О балладном подтексте «Завещания»

We use cookies. Read the Privacy and Cookie Policy

О балладном подтексте «Завещания»

Наиболее глубокая интерпретация стихотворения Лермонтова «Завещание» («Наедине с тобою брат…», 1840) была предложена Д. Е. Максимовым[190] и стала едва ли не общепринятой. Д. Е. Максимов находит в герое этого стихотворения черты как «простого человека» («сосед» из одноименного стихотворения, Максим Максимыч), так и рефлектирующего «основного героя творчества Лермонтова» («“автор”, который смотрит на домик соседа и слушает сквозь тюремную стену его песни <…> и даже – отчасти – разочарованный и скептический Печорин»)[191]. «Встреча героев» (так называется главка о «Завещании») свидетельствует об историзме зрелого Лермонтова, его внимании к «типичному герою» и «типичной обстановке» в их взаимозависимости. Д. Е. Максимов, следуя, скорее всего – вынужденно, советскому литературоведческому канону, настойчиво говорит о реализме «Завещания», а потому оставляет без внимания другую традицию, на наш взгляд, весьма важную как для генезиса, так и для понимания лермонтовского шедевра.

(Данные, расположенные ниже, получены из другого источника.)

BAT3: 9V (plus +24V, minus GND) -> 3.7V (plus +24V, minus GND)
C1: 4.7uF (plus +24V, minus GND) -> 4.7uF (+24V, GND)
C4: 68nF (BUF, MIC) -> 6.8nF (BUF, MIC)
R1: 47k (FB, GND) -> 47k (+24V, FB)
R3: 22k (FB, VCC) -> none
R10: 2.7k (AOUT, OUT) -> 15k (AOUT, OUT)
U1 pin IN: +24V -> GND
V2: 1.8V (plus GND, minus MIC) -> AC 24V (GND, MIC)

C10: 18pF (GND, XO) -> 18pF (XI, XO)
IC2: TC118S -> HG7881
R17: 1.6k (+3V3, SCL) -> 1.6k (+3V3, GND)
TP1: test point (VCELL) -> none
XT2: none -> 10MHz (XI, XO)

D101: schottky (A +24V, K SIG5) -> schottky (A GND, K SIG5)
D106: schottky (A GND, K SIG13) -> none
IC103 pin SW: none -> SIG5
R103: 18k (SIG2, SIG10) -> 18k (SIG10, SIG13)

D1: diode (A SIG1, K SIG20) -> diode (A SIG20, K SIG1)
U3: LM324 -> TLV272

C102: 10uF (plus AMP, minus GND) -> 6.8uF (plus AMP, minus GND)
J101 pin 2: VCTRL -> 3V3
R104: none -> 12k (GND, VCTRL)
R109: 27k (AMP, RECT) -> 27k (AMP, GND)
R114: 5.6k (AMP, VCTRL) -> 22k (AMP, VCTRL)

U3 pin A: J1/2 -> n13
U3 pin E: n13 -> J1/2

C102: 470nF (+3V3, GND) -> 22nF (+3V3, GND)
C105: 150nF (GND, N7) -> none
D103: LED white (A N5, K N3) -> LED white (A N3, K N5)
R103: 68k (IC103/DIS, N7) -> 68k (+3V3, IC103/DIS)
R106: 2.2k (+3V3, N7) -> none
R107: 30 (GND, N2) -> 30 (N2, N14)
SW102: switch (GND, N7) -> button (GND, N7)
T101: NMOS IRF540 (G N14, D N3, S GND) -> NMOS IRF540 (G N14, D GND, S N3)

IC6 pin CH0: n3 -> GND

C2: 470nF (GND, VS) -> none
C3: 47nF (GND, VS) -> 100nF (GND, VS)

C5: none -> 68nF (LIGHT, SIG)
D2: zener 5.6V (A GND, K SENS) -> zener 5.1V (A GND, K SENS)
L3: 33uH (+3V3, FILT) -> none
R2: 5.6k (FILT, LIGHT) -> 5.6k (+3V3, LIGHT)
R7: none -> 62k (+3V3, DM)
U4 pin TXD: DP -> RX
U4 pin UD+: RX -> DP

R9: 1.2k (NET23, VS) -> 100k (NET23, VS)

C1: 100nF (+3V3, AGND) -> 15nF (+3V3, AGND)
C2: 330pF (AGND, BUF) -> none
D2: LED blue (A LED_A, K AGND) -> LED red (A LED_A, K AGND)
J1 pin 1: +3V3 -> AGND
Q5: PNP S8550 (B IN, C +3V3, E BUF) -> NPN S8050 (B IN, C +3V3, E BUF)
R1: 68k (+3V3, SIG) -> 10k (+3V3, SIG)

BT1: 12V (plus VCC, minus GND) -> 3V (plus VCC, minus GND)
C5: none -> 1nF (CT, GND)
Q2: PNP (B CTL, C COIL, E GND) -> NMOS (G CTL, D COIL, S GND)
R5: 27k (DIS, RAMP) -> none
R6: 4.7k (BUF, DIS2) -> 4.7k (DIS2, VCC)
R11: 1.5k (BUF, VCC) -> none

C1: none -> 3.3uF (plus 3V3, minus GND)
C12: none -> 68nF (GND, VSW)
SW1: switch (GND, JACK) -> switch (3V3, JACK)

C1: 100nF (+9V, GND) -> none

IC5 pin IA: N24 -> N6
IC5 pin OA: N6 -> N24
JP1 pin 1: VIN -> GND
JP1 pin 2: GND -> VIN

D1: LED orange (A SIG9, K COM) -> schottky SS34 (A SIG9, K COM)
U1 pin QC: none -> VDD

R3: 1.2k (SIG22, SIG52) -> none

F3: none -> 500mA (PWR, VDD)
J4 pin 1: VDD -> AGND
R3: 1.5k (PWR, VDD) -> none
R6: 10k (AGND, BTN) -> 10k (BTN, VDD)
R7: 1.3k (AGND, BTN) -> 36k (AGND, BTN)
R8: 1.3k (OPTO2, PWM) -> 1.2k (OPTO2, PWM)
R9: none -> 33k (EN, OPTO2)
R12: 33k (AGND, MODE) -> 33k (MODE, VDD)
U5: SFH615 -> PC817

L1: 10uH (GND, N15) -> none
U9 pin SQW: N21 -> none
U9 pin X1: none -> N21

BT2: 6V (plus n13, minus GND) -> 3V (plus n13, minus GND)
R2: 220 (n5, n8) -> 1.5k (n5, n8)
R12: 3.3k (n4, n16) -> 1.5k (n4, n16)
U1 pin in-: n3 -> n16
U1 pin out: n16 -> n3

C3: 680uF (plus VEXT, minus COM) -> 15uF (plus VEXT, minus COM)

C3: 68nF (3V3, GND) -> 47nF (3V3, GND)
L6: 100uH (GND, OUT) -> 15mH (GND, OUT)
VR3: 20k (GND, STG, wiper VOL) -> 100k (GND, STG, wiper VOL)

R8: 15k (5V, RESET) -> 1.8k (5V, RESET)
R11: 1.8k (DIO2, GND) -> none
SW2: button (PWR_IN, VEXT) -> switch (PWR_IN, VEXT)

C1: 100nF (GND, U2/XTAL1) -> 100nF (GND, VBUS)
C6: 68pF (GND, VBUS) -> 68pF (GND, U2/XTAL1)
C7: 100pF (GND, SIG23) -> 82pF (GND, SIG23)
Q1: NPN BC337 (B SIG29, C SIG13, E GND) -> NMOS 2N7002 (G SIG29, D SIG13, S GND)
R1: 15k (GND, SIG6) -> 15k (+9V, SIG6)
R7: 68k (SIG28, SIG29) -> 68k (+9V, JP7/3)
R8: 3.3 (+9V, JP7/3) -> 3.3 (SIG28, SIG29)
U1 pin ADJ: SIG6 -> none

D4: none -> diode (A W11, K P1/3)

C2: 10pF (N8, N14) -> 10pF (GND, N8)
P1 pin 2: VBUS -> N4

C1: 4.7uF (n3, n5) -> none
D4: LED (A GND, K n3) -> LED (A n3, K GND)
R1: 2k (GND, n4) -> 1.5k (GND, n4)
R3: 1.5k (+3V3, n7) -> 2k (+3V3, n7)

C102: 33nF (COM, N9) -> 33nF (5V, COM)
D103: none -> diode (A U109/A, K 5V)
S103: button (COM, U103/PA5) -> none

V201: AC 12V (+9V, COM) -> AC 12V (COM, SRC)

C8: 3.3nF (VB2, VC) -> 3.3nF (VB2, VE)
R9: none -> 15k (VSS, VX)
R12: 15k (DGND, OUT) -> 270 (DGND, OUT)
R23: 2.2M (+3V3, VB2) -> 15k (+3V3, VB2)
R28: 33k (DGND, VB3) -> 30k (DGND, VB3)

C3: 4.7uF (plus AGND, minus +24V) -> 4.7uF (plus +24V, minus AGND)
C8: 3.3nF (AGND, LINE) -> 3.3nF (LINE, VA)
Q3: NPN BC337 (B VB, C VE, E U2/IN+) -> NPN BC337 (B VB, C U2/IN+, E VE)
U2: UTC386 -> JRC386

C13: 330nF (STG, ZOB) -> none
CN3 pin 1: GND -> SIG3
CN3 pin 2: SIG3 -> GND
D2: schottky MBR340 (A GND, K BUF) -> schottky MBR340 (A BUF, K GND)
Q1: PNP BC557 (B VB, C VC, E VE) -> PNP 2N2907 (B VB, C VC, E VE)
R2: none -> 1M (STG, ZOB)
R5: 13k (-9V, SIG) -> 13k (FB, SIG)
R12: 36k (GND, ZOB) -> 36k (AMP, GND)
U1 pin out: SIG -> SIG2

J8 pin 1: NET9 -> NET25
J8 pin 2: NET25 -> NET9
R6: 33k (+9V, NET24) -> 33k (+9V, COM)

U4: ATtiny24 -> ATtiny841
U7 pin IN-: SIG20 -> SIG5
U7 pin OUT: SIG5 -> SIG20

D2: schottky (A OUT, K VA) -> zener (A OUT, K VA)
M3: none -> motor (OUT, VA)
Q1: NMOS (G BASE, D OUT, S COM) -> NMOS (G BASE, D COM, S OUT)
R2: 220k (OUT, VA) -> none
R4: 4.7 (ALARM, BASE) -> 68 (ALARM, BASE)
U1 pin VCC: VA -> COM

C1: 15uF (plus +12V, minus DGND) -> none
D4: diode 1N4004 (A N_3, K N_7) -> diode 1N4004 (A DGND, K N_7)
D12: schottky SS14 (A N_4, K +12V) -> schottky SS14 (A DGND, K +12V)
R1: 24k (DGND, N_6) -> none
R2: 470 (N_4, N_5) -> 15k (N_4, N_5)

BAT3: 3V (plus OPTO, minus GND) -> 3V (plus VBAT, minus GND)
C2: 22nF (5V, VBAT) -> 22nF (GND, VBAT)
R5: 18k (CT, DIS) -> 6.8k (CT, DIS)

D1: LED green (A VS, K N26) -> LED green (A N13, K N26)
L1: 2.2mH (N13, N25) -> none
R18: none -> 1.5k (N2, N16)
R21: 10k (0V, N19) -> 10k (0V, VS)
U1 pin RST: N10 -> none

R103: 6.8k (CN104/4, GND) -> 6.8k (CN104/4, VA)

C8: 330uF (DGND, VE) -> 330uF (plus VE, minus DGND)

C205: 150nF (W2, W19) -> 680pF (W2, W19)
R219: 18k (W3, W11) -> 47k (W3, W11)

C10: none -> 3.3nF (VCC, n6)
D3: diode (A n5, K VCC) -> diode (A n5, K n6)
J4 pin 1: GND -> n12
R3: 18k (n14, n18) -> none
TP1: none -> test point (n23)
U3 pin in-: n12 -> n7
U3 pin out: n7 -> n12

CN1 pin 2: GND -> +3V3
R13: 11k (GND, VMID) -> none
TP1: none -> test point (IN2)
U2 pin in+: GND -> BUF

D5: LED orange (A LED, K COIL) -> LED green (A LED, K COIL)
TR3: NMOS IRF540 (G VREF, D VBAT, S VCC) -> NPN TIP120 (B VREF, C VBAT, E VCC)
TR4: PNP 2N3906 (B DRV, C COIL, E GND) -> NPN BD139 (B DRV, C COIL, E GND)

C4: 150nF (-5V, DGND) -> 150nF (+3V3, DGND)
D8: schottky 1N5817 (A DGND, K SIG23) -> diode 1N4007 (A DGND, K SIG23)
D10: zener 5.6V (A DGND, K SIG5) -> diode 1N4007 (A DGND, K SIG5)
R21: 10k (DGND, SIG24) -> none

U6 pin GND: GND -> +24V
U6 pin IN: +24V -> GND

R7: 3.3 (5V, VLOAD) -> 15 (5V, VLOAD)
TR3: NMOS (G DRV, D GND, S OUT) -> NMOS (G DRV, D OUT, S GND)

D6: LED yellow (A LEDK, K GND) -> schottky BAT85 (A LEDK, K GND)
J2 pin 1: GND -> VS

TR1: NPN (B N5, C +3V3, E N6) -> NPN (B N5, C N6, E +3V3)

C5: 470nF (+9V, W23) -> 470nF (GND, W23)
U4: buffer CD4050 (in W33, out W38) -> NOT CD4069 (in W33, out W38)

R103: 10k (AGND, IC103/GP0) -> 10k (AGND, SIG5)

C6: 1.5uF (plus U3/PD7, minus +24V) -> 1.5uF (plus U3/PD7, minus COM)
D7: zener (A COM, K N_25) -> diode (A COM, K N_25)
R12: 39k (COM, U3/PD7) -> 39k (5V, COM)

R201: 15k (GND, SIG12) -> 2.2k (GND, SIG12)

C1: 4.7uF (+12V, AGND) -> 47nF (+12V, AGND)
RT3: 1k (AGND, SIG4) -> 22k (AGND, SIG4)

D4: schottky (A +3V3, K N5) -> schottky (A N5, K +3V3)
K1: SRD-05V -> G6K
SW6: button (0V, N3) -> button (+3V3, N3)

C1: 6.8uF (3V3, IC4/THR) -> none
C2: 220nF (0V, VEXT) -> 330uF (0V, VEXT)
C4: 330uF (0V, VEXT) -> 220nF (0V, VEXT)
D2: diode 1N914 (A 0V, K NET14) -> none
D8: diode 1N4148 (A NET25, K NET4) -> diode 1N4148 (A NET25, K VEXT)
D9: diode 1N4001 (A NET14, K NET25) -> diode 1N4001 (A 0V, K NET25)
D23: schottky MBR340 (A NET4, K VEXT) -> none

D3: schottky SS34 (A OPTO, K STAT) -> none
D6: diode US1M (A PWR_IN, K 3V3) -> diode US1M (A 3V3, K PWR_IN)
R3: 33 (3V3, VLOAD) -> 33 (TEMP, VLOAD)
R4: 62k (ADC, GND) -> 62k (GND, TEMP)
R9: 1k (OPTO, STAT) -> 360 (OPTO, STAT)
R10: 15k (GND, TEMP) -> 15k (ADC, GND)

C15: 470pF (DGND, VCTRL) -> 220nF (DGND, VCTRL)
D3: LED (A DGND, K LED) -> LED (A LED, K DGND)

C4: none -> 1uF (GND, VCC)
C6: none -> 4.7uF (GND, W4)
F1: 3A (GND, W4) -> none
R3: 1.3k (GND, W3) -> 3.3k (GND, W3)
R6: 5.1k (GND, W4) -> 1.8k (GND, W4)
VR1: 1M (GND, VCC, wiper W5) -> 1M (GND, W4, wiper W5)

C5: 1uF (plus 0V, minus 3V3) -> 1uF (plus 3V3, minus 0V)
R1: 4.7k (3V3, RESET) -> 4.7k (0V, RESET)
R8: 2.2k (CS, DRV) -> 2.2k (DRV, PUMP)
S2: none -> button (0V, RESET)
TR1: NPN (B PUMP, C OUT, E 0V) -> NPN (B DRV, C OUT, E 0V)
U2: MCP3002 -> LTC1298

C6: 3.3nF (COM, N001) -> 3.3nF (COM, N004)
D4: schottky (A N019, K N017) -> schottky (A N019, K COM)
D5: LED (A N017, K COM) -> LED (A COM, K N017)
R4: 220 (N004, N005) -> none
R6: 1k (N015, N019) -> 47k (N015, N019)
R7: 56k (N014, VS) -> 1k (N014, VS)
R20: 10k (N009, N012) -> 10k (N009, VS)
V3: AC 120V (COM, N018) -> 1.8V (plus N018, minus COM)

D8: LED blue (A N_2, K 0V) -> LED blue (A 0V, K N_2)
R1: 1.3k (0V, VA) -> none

Тонко анализируя «форму» (слово это взято в кавычки Д. Е. Максимовым) стихотворения, исследователь делает акцент на его «деловитой» простоте, разговорной интонации и особенностях рифмовки («смежные рифмы, придающие связанным с ним стихам характер своего рода скороговорки»; далее – со ссылкой на работу Л. Я. Гинзбург – о вынесении в рифму не «ответственных слов, которые <…> должны были бы раскрыть трагические переживания героя», но «слов служебного значения или второстепенных»[192]). Точно описанные Л. Я. Гинзбург и Д. Е. Максимовым черты слога и стиха «Завещания» приобретают особое значение на том фоне, что задается сочетанием метрики, строфики и сюжета.

«Завещание» написано восьмистишьями разностопного урегулированного ямба по схеме: ababccDD (43434433). Такая строфа встречается в корпусе стихотворений Лермонтова всего один раз, что, впрочем, и не удивительно для поэта, целенаправленно разнообразившего строфический репертуар[193]. Наиболее близкий строфе «Завещания» вариант использован в «Потоке» (1830 или 1831; I, 172); здесь соотношение трех– и четырехстопных строк внутри двух восьмистиший «предсказывает» модель 1840 года, но в катренах с перекрестной рифмовкой четные окончания женские – aBaBccDD. К этому стихотворению мы обратимся чуть позже, а сперва посмотрим, как используется Лермонтовым разностопный урегулированный ямб (4/3) в других строфических моделях.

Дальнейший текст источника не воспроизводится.